Shakespeare developed the two tribunes into important characters from the barest hints in Plutarch, revealing a sound grasp of the active role the plebeians played in the politics of Rome. Shown basking in the affection and admiration of their fellow plebeians (IV.vi.20–25), Sicinius and Brutus evidently take great pride in their newly found position in the community. Like many of the patricians, the tribunes want to be honored and are willing to do public service to attain distinction. What makes them appear a good deal less impressive than a Coriolanus is a certain pettiness, a lack of grandeur in their goals. With their narrower perspective, they take the day-to-day affairs of the city more seriously than Menenius thinks fit, in part because they are concerned about appearing important in the eyes of their fellow plebeians:

You are ambitious for poor knaves’ caps and legs. You wear out a good wholesome forenoon in hearing a cause between an orange-wife and a forset-seller, and then rejourn the controversy of threepence to a second day of audience.

[II.i.68–72]

Menenius is making fun of the tribunes’ exaggerated conception of their own role in the city, which leads them to mimic the demeanor of graver magistrates in Rome. From the standpoint of a patrician concerned with the fate of the city as a whole, a “controversy of threepence” will inevitably appear trivial and somewhat comic. Perhaps Rome is fortunate, however, that somebody is willing to take an interest in such matters, even if the result is to leave them “the more entangled” (l. 77). Since the tribunes are ambitious only “for poor knaves’ caps and legs,” they are content with their somewhat limited office in the city. As a consequence, the Roman Republic can offer an active political life to both plebeians and patricians, involving its citizens in activities that give their public spiritedness a chance to develop.

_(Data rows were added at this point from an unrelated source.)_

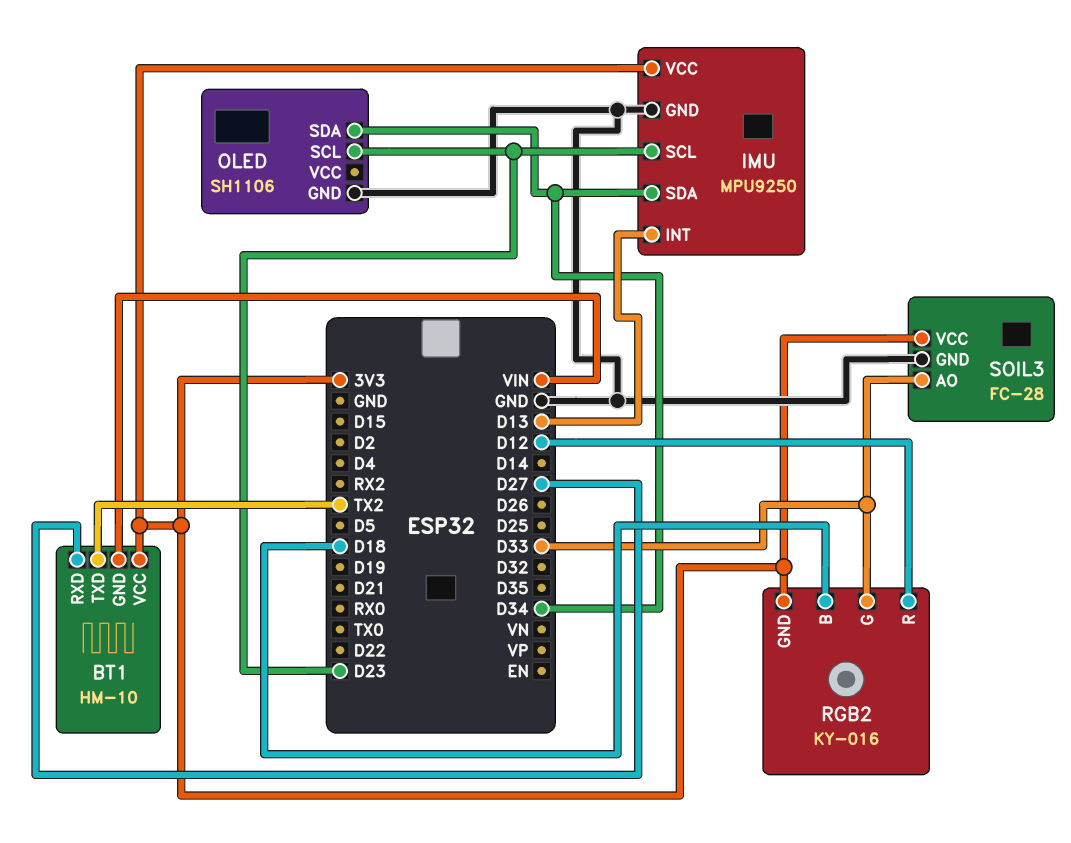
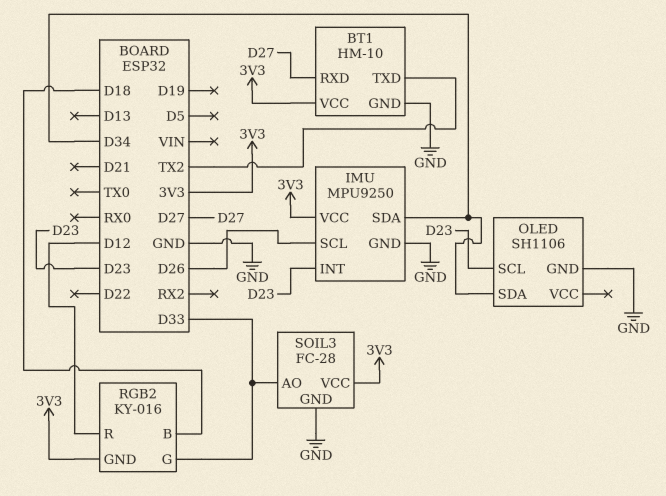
BT1 pin GND: VIN -> GND
IMU pin INT: D13 -> D23
IMU pin SCL: D23 -> D26

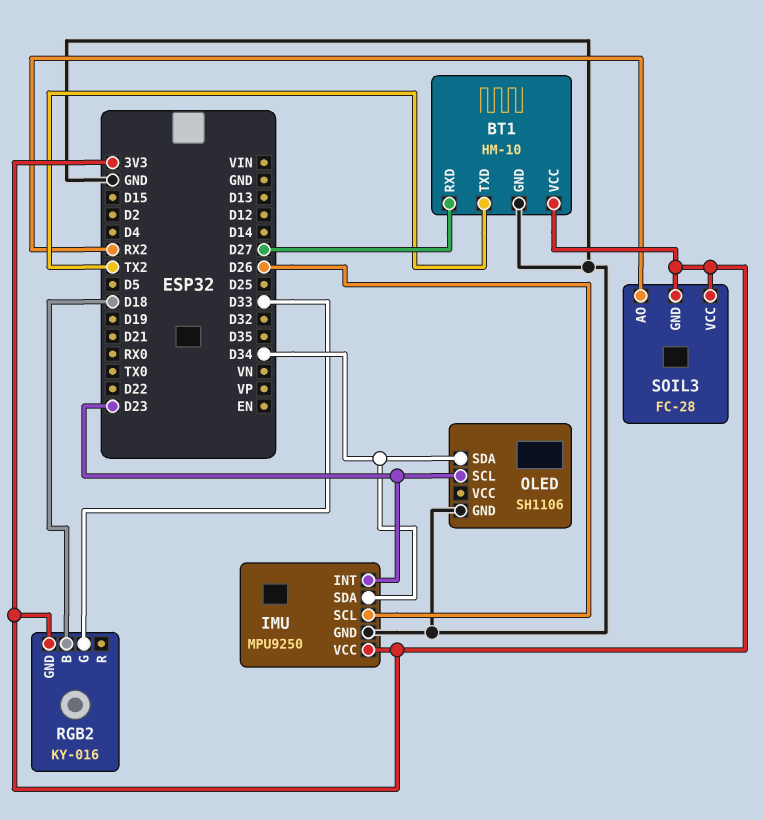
RGB2 pin R: D12 -> none
SOIL3 pin AO: D33 -> RX2
SOIL3 pin GND: GND -> 3V3

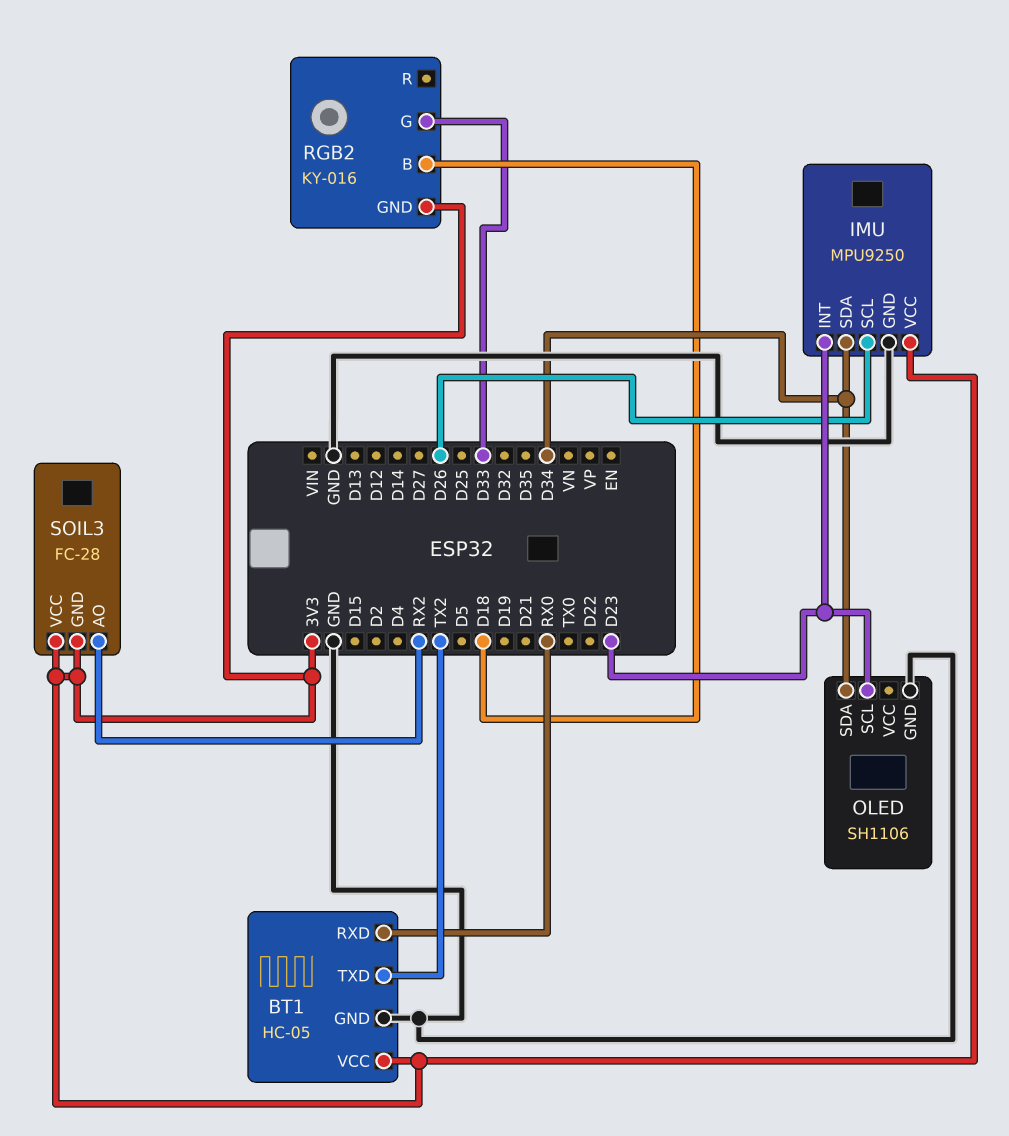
BT1: HM-10 -> HC-05
BT1 pin RXD: D27 -> RX0

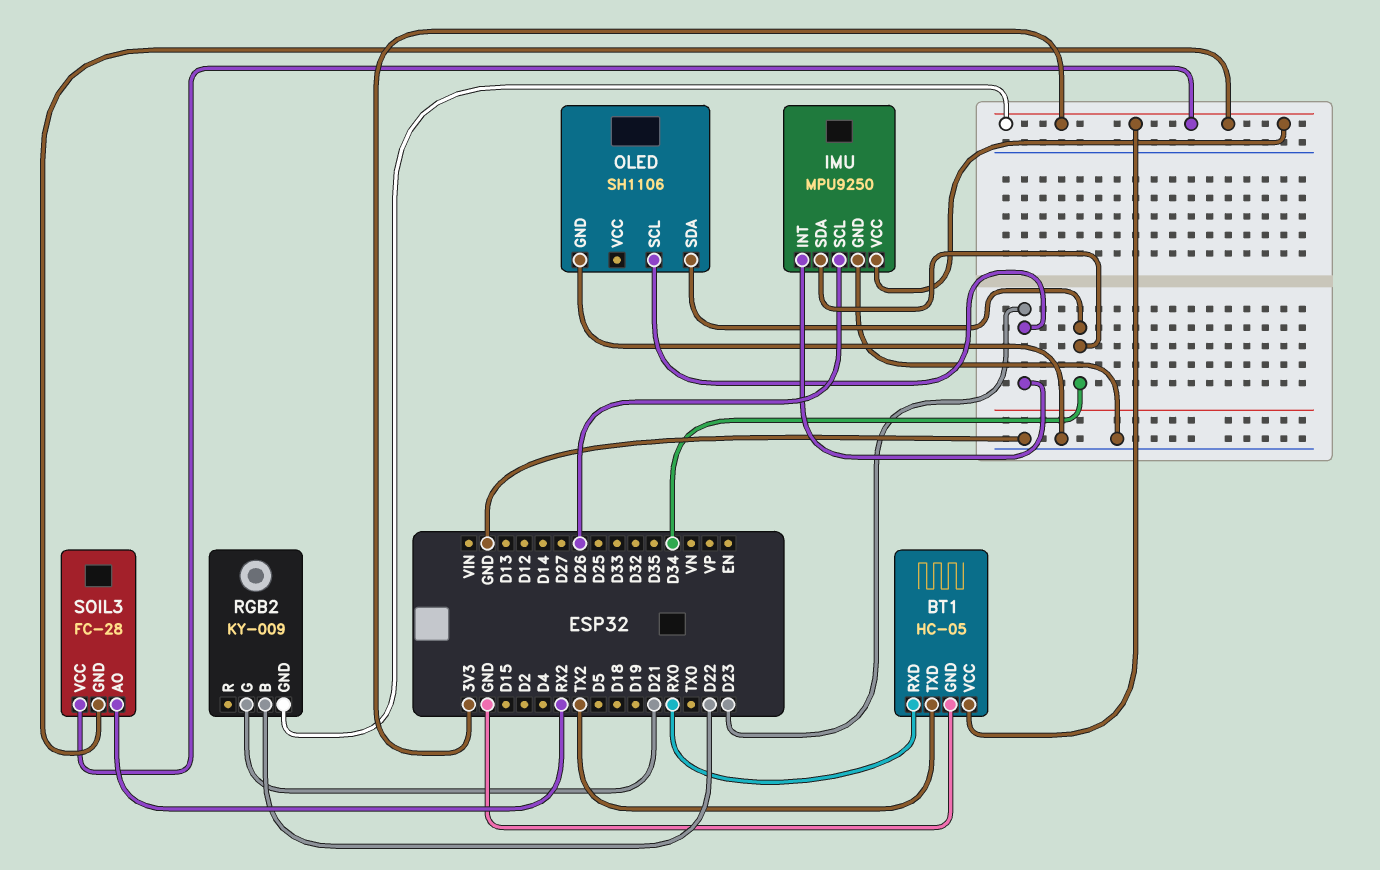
RGB2: KY-016 -> KY-009
RGB2 pin B: D18 -> D22
RGB2 pin G: D33 -> D21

While the city is working to cultivate spiritedness, it also is striving to keep the force of eros in check, to channel it in “legitimate” directions. Love occurs in Coriolanus only in the context of marriage, that is, in a lawful form over which the city can maintain control. The marriage of Coriolanus and Virgilia illustrates the austere Roman ideal of love, a partnership in which the clear subordination of the wife’s interest to the husband’s reflects the more basic subordination of the love as a whole to the good of the city. Virgilia must be content to stay at home while her husband goes off to war (I.iii.71–75): her love must not in any way interfere with the needs of Rome. Moreover, the restraint of eros in Republican Rome is evident from the play’s emphasis on marital fidelity. Virgilia is compared to Penelope (I.iii.82), the model of that virtue, and her husband is no less faithful to his marriage vows:

Now, by the jealous queen of heaven, that kiss

I carried from thee, dear; and my true lip

Hath virgin’d it e’er since.

[V.iii.46–48]

Finally, two scenes in Coriolanus showing three generations of Romans together in one family unit (I.iii and V.iii), indicate the purpose of love and marriage in Rome. The family is the institution by means of which Rome can use even the force of eros for the good of the city, by directing it toward the goal of generation. In the Roman Republic, generation is presented as a matter of framing warriors (V.iii.62–63), and therefore as an extension of the city’s own goal of encouraging spiritedness. The model of motherhood in Coriolanus seems to be Hecuba suckling Hector (I.iii.40–41), and what Coriolanus took in at his mother’s breasts was the same “valiantness” (III.ii.129) that is held to be the “chiefest virtue” in Rome. One would think that the realm of love, marriage, and the family would be a source of private interest even in the Roman Republic, but at least at first sight the city seems able to make eros serve spiritedness, and thus in turn the common good.

ii

In its effort to restrain eros, the Roman regime cannot simply allow the spiritedness it calls forth to go unchecked. With its single-minded concern for doing what is noble, spiritedness can often lead men to act irrationally, without regard for their own welfare or safety. As is said of Coriolanus:

His nature is too noble for the world; . . .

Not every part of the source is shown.